A guardare in faccia nient’altro che i nostri fallimenti. E mentre ci
allontaniamo verso le nostre case, inoltrandoci nella nebbia che non fa altro
che prenderci in giro, mi volto per l’ultima volta. Non un saluto, non un addio:
sappiamo che altre parole non devono essere dette perché, e mi sembra ad ogni
passo più chiaro, saremmo davvero capaci di ucciderci a vicenda, per mantenere
il nostro segreto. Perché sono li che ci guardano, le nostre ombre: vedo
distintamente la figura di un uomo dal volto di gufo galleggiare nella nebbia,
accarezzando il gatto color della notte. Il Gelso ci ha donato tutto, i giochi
e le malignità che volevamo, la nostra amicizia, la nostra stessa vita, ma il
prezzo che ha preteso in cambio è stato altissimo: la nostra pazzia.

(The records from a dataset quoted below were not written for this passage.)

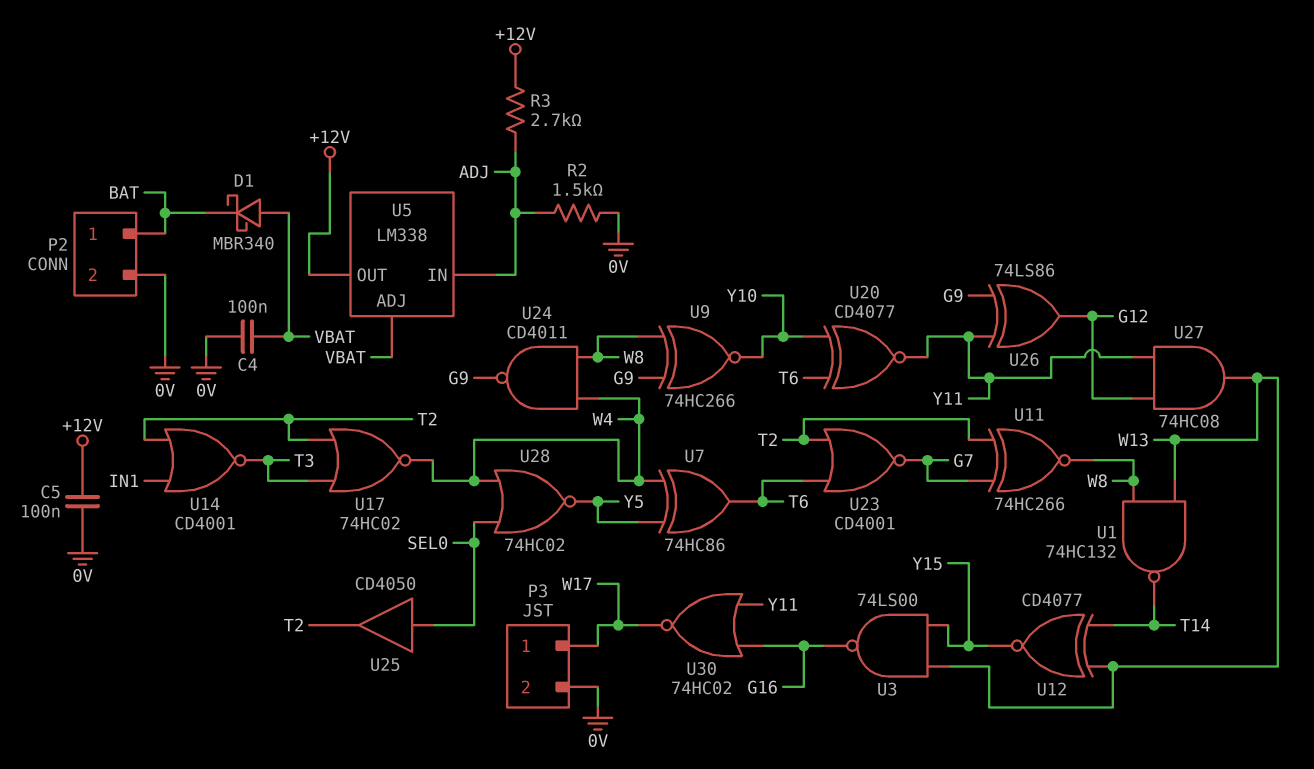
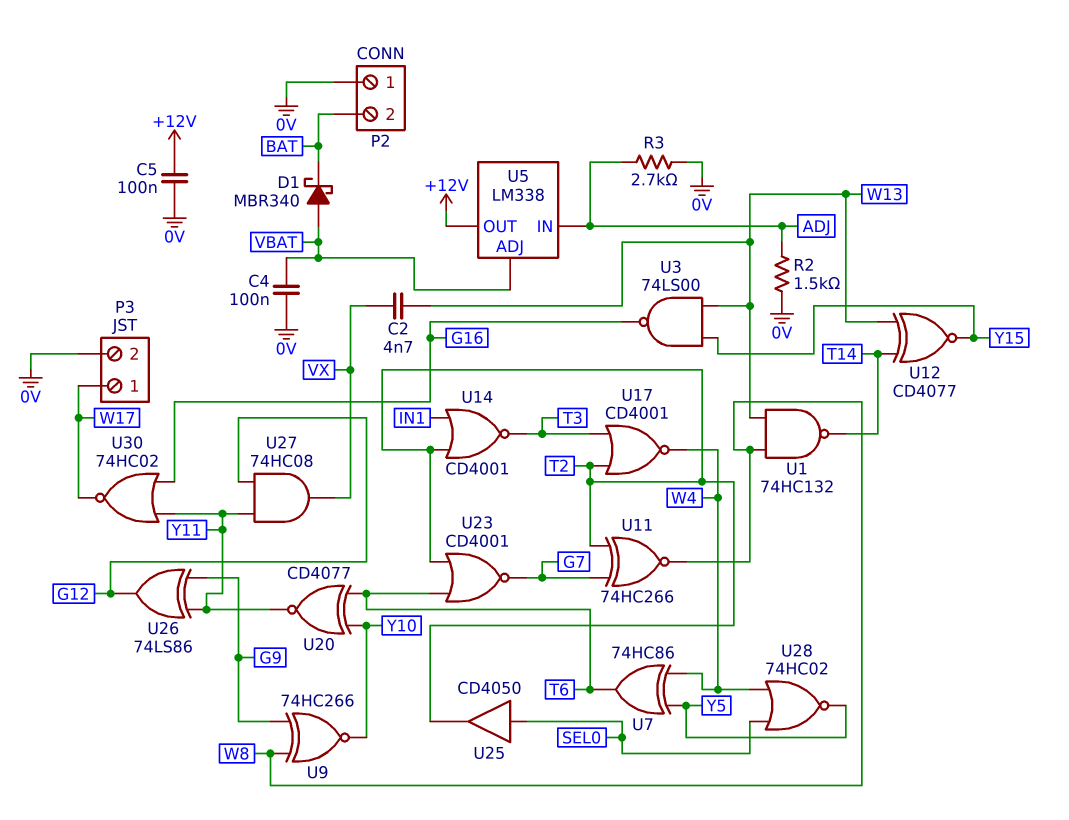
C2: none -> 4.7nF (VX, W13)
P2 pin 1: BAT -> 0V
P2 pin 2: 0V -> BAT
R3: 2.7k (+12V, ADJ) -> 2.7k (0V, ADJ)
U17: NOR 74HC02 (in T2, in T3, out W4) -> NOR CD4001 (in T2, in T3, out W4)
U24: NAND CD4011 (in W4, in W8, out G9) -> none
U27: AND 74HC08 (in G12, in Y11, out W13) -> AND 74HC08 (in G12, in Y11, out VX)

È per questo che non mi sorprenderò, domani, nel trovare la tomba sotto il Gelso profanata e le maschere sparite perché, se è vero che il gruppo del Gelso è definitivamente morto questa notte, è anche vero che si potranno scorgere ancora i volti di un Serpente, di una Volpe e di un Gufo sorridere, nelle notti buie di nebbia.